In dem Buch „Faces“ rekapitulieren Fachautoren*innen mit beispielhaften Bildern die damaligen dramatischen Veränderungen in der Porträtphotographie. So schildert Astrid Mahler in ihrem Beitrag „Rollenspiele durch Kostüm, Maske und Licht“, wie Helmar Lerski sein bahnbrechendes Porträtwerk der 1910er bis 1930er Jahre schuf und im Kontext innovativer Strategien von Photographinnen und Photographen, die sich durch inszenatorische Mittel, wie Licht, Maske, Verkleidung und formale Lösungen, mit der Verwandlung des menschlichen Gesichts beschäftigten, eine neue Formensprache fand. Lerskis „Verwandlungen durch Licht“ beschreibt Matthew S. Witkovsky anhand einer Serie von 137 Aufnahmen, die dieser auf einer Dachterrasse in Tel Aviv photographierte und die als prominentes Beispiel des Lichtsetzens auf Gesichter zu sehen ist und die Walter Moser in seinem Essay auch als Experimentierfeld für den Film entdeckt. Monika Faber berichtet unter der Überschrift „Abstrakte Landschaften von merkwürdigem Charme“, wie Helmar Lerski um 1942 zur Fragmentierung des Gesichts aus bereits existierenden Negativen enge Ausschnitte - vorherrschende Motive sind das Auge und die Stirn – auswählte und damit eine nochmals gesteigerte Nahsichtigkeit erreichte. Florian Ebner widmet sich unter dem Titel „Auf die Stirn geschrieben“ speziell der Didaktik und der Determiniertheit des Menschen in August Sanders Werk, während Elizabeth Cronin unter der Überschrift „Volksgesicht(er)“ Arbeiten von Rudolf Koppitz, Erna Lendvai-Dircksen und Erich Retzlaff als Beispiele nutzt.
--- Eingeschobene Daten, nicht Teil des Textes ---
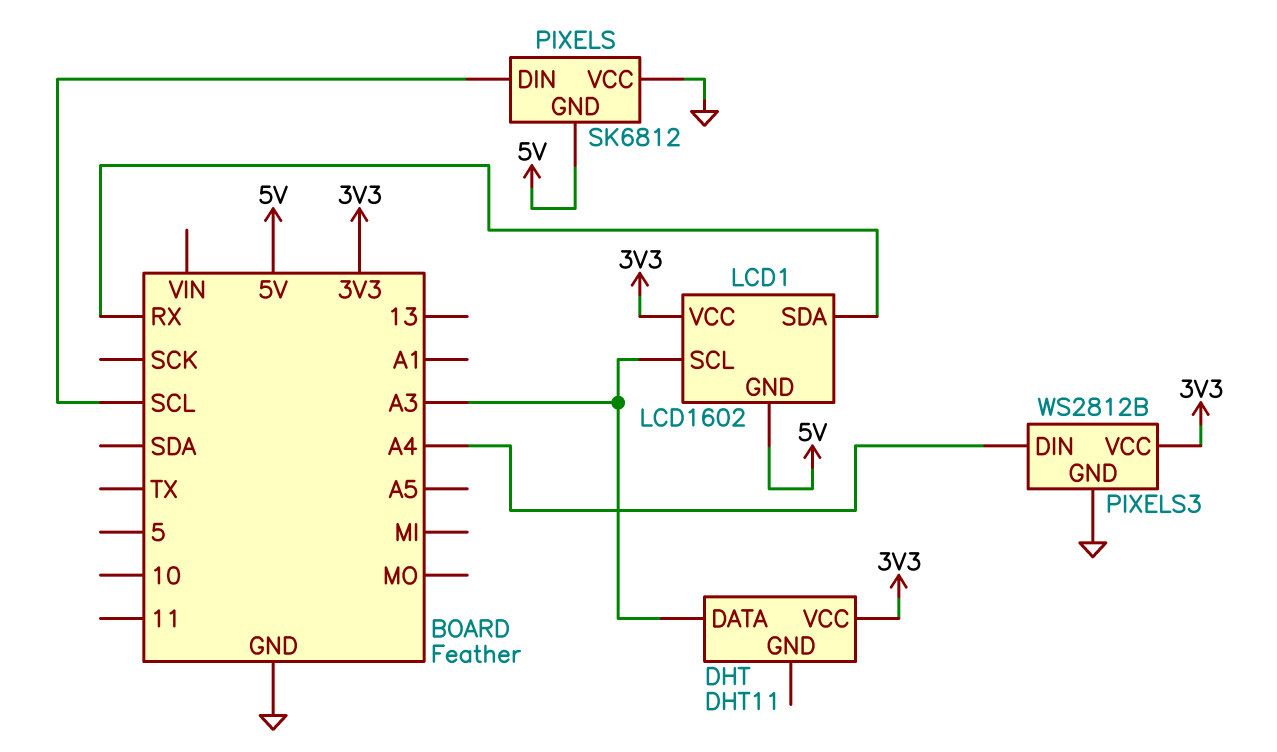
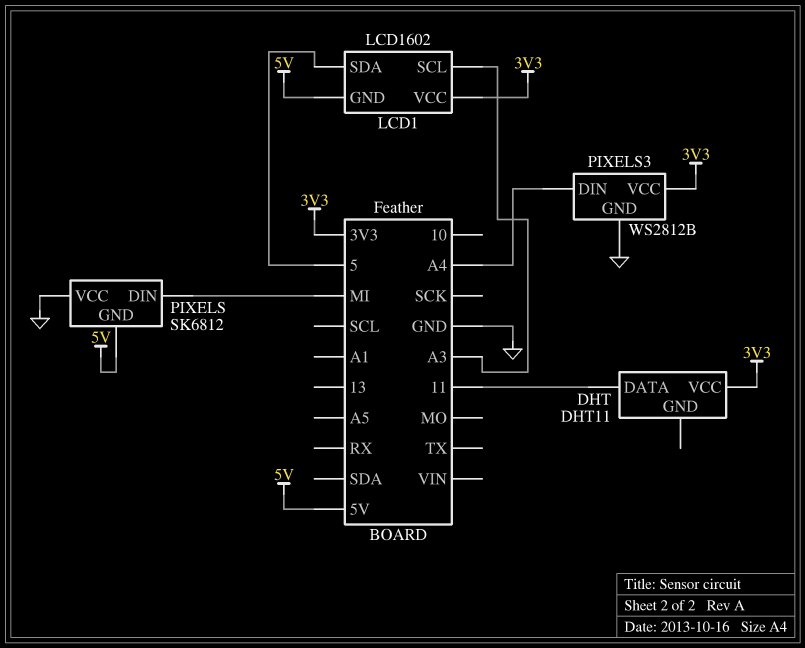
DHT pin DATA: A3 -> 11
LCD1 pin SDA: RX -> 5
PIXELS pin DIN: SCL -> MI

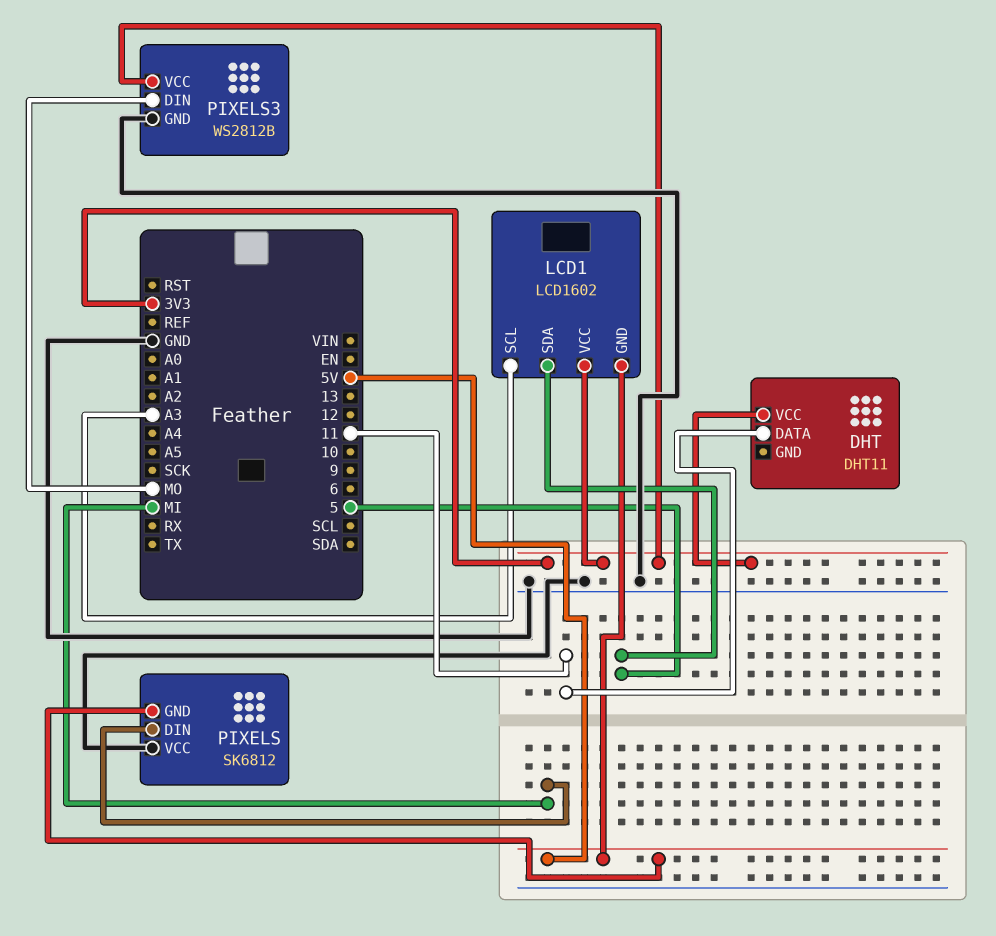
PIXELS3 pin DIN: A4 -> MO

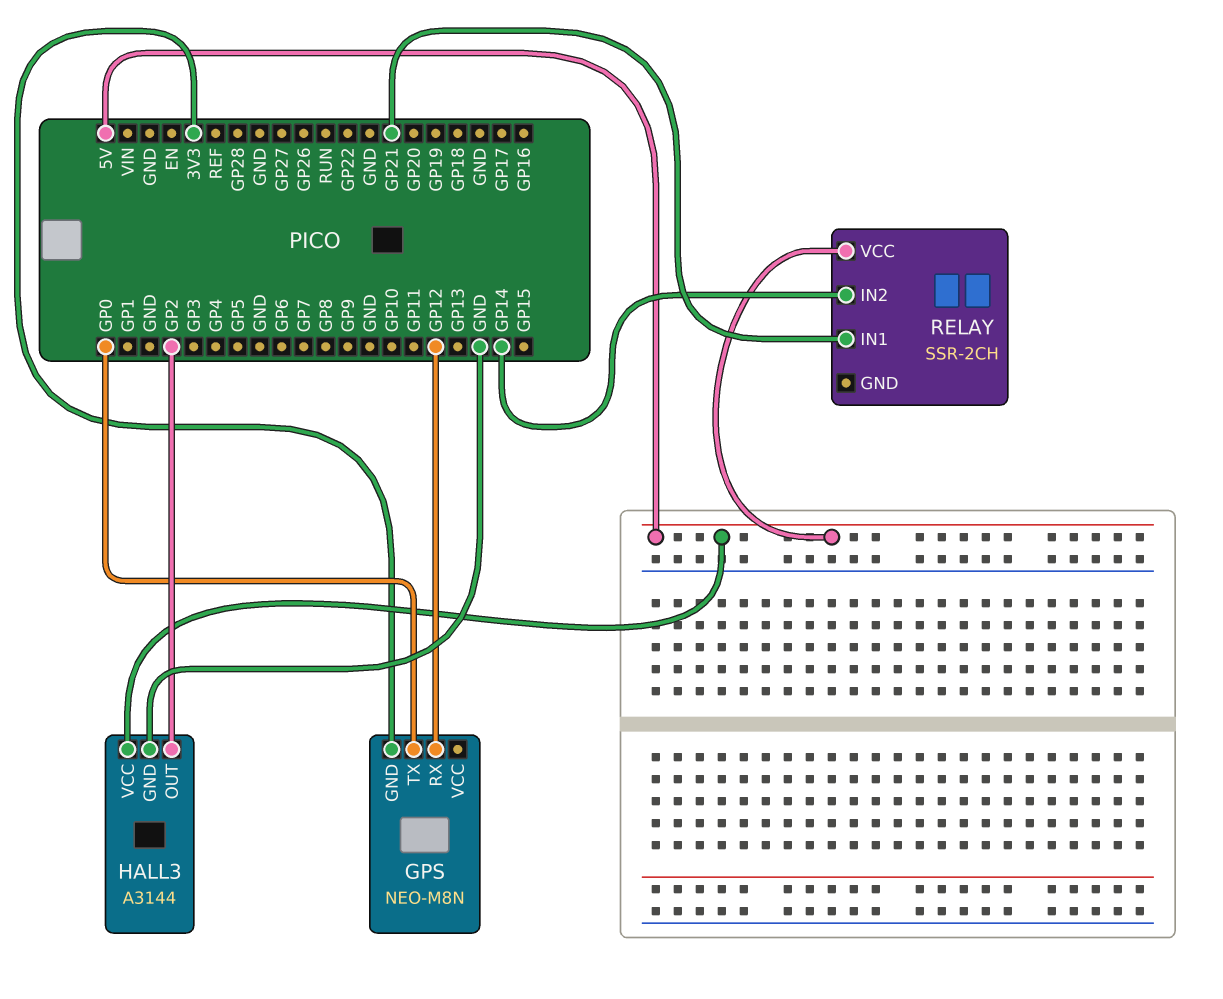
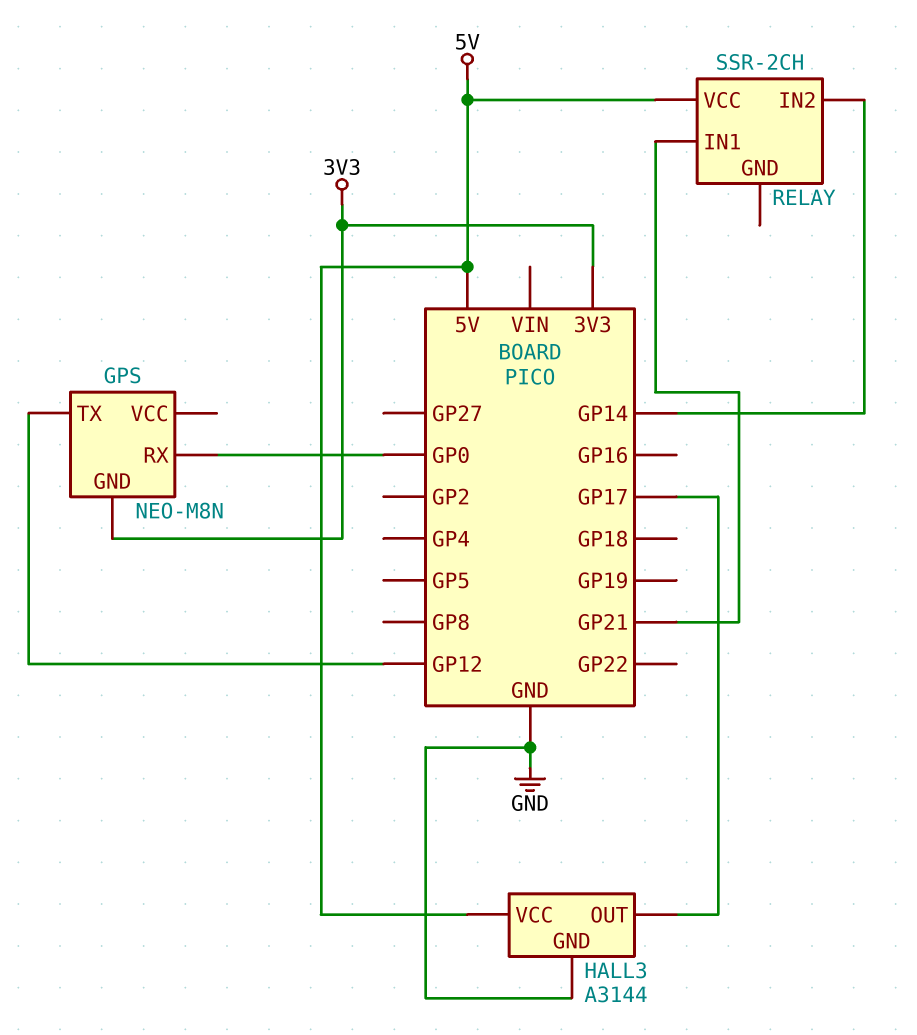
GPS pin RX: GP12 -> GP0
GPS pin TX: GP0 -> GP12
HALL3 pin OUT: GP2 -> GP17

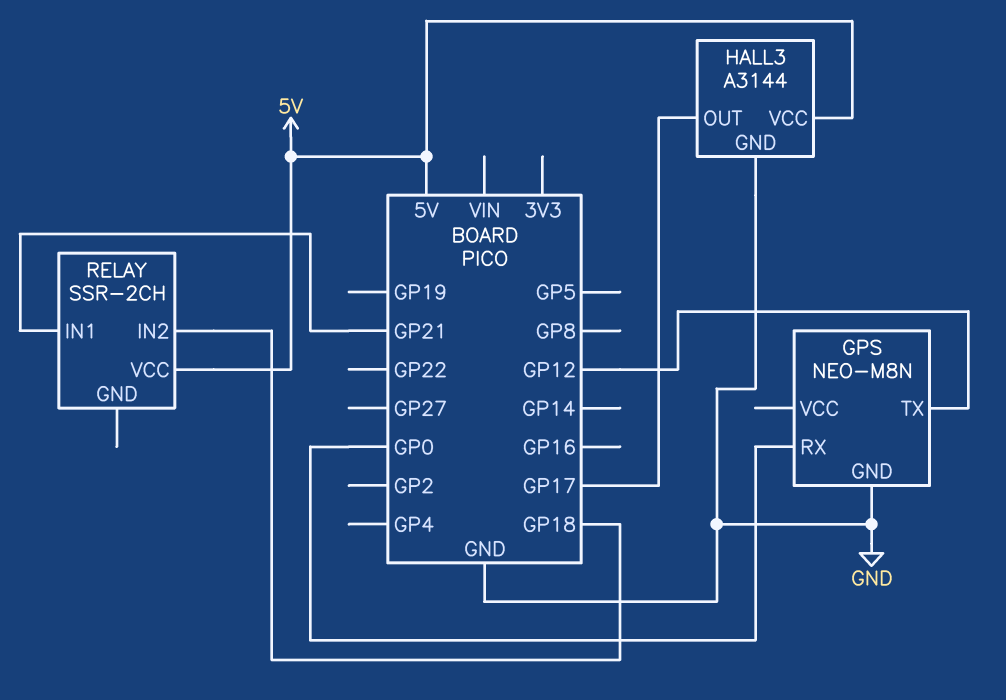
GPS pin GND: 3V3 -> GND
RELAY pin IN2: GP14 -> GP18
Der Band „Faces“ enthält, sachgerecht von den Fachautorinnen und -autoren erläutert, neben den Arbeiten von Helmar Lerski auch die weiterer Zeitgenossen, wie Lotte Jacobi, Otto Umbehr (Umbo), Germaine Krull, Andreas Feininger, Laszlo Moholy-Nagy, Aenne Biermann oder Herbert Bayer und dokumentiert damit anschaulich in Wort und Bild den Umbruch, den die Porträtphotographie in den 1920er bis 1940er Jahren erlebte. (vZ)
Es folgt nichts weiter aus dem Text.